Shared by Sandy Chamberlain


Unless you’re new to the Valley area, you’ve no doubt heard of Queen Esther. She was quite a memorable figure in the early history of this area. The stories about her vary. She has been described as kind and agreeable by her neighbors, the Stropes. But to kin of those killed at Wyoming, she was “the most infamous of the Montours, the fiend of Wyoming.” Using information from our archives, I hope to shed a little light on what her life was like. You, the reader, can draw your own conclusions. Esther was born in 1730 to Margaret Montour and Mohawk Chief Katarioniecha, exact birthplace unknown. Esther was one-eighth French, but also had Huron, Oneida, and Mohawk blood. She was probably raised in the Susquehanna Valley. She grew to marry a Munsi chief, Eghohowin. All family members appear to have abandoned the west branch and moved to the north branch of the Susquehanna River after the French and Indian War. Esther and her husband then moved farther up the Chemung River to Assinski, now known as Painted Post. They later moved to the Moravian mission at Old Sheshequin. Living in contact with the missions where the Moravians were seeking to civilize Delaware Indian refugees, Eghohowin and Esther, while not converts, assimilated many of the ways of the Whites. The neighbors, the Strope family, were on familiar terms with Esther and many favors were exchanged. Jane Strope’s description of Esther, preserved by Judge Avery: “She was tall, but slight in form, cheek bones not high, complexion not as dark as that of the Indian, hair black, but soft and fine, unlike the heavy black hair of the squaw, her form erect and commanding, whereas most Indian women were round shouldered and her appearance and manners agreeable.” After her husband’s death in 1772, Esther took control of her husband’s Munsi refugees. She established a village west of Tioga Point where the Chemung River enters the Susquehanna. Five miles of alluvial flats were cleared and converted to pasturage or corn fields. Apple and peach orchards were planted and seventy houses of logs and planks were built in white man fashion. They had fireplaces, instead of smoke holes, while her “castle” had a porch or doorway. This area today is between W. Athens and Milan and there is a marker erected on the east side of route 220, just south of Greens Landing. It reads: TEOGA A WATCH TOWN

THE SOUTH DOOR OF IROQUOIS WAS SITUATED ON THE POINT AT THE MEETING OF THE RIVERS 200 RODS TO THE NORTHEAST

QUEEN ESTHER’S TOWN

OF THE DELAWARE INDIANS WAS 100 RODS TO THE EAST ALONG THE CHEMUNG RIVER BANK BOTH TOWNS WERE DESTROYED BY COL.THOMAS HARTLEY AND HIS TROOPS SEPTEMBER 27TH, 1778 THESE FLATS FOR FIVE MILES KNOWN AS QUEEN ESTHER’S FLATS WERE GRAZING GROUND FOR THEIR HERDS.
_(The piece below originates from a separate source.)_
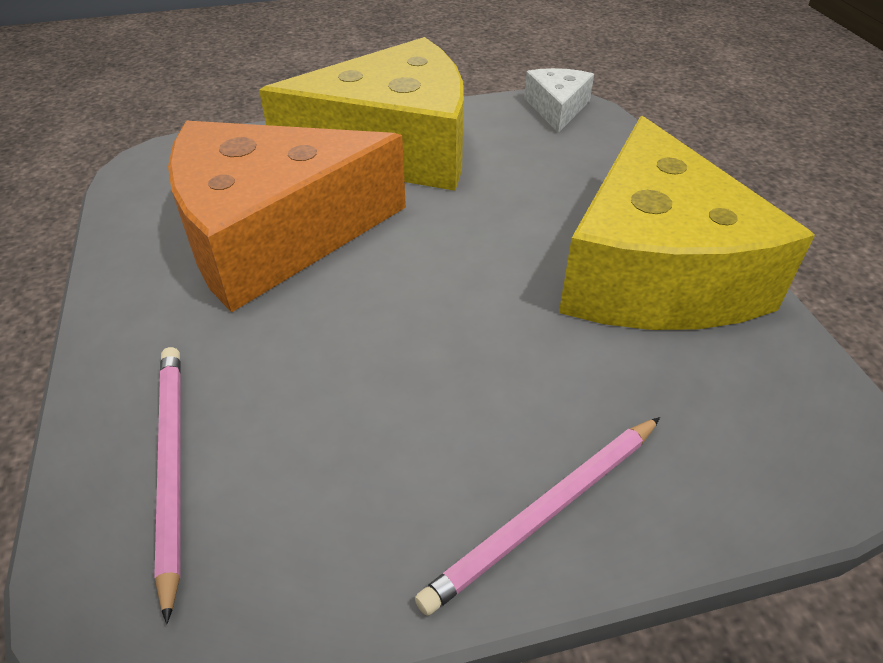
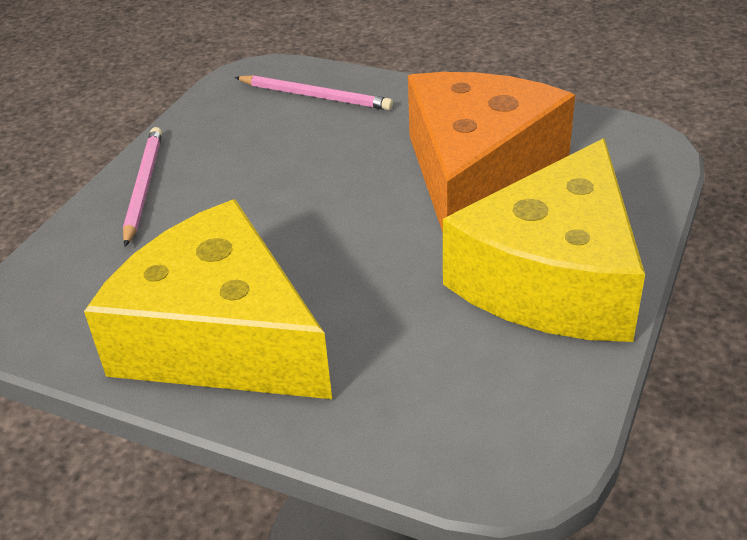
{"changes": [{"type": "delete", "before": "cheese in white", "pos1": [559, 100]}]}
The story of Esther is an intriguing one. Two memories emerge. The friendly reminiscences of a white girl captured at Te-a-oga (Athens) and the bitter accusations of the kin of Esther’s reputed victims at Wyoming. Wilkes-Barre historians unite in pronouncing Esther “the most infamous of the Montours, the fiend of Wyoming”. She is accused of dispatching around a dozen white captives at the close of that fateful day, July 3rd, 1778. The day before the Wyoming calamity, Esther’s only son had been killed by whites. Indian custom allowed in some cases, the offer of suitable trade goods, or of a human substitute to replace a lost son, husband or father by adoption. But this was the son of a Chieftain and Indian ethics called for the death of a suitable number of commoners, to wipe out the insult and injury, to attend the murdered man in the netherworld. His death fixed Queen Esther’s reaction. She was forced, both as a mother and a Queen to assume a role she loathed. One recorded incident accredited to her can be corroborated. “I was never so tired in my life, killing so damn many Yankees”. The word “damned” in this context refers to condemned men. They were already marked for death.

One intended victim escaped. His name was Lebbeus Hammond and his story is corroborated by an account left by Colonel John Franklin. A stone maul was the weapon utilized. This was no savage orgy, though a mother’s ire as well as a queen’s regal duty was involved. It was a solemn tribal rite, executed some say, to war chants.

In the Fall of 1778, Colonel Hartley and his men burnt her village in reprisal for Wyoming. A marker in Greens Landing informs the public. Esther and her people abandoned the area prior to Hartley’s arrival.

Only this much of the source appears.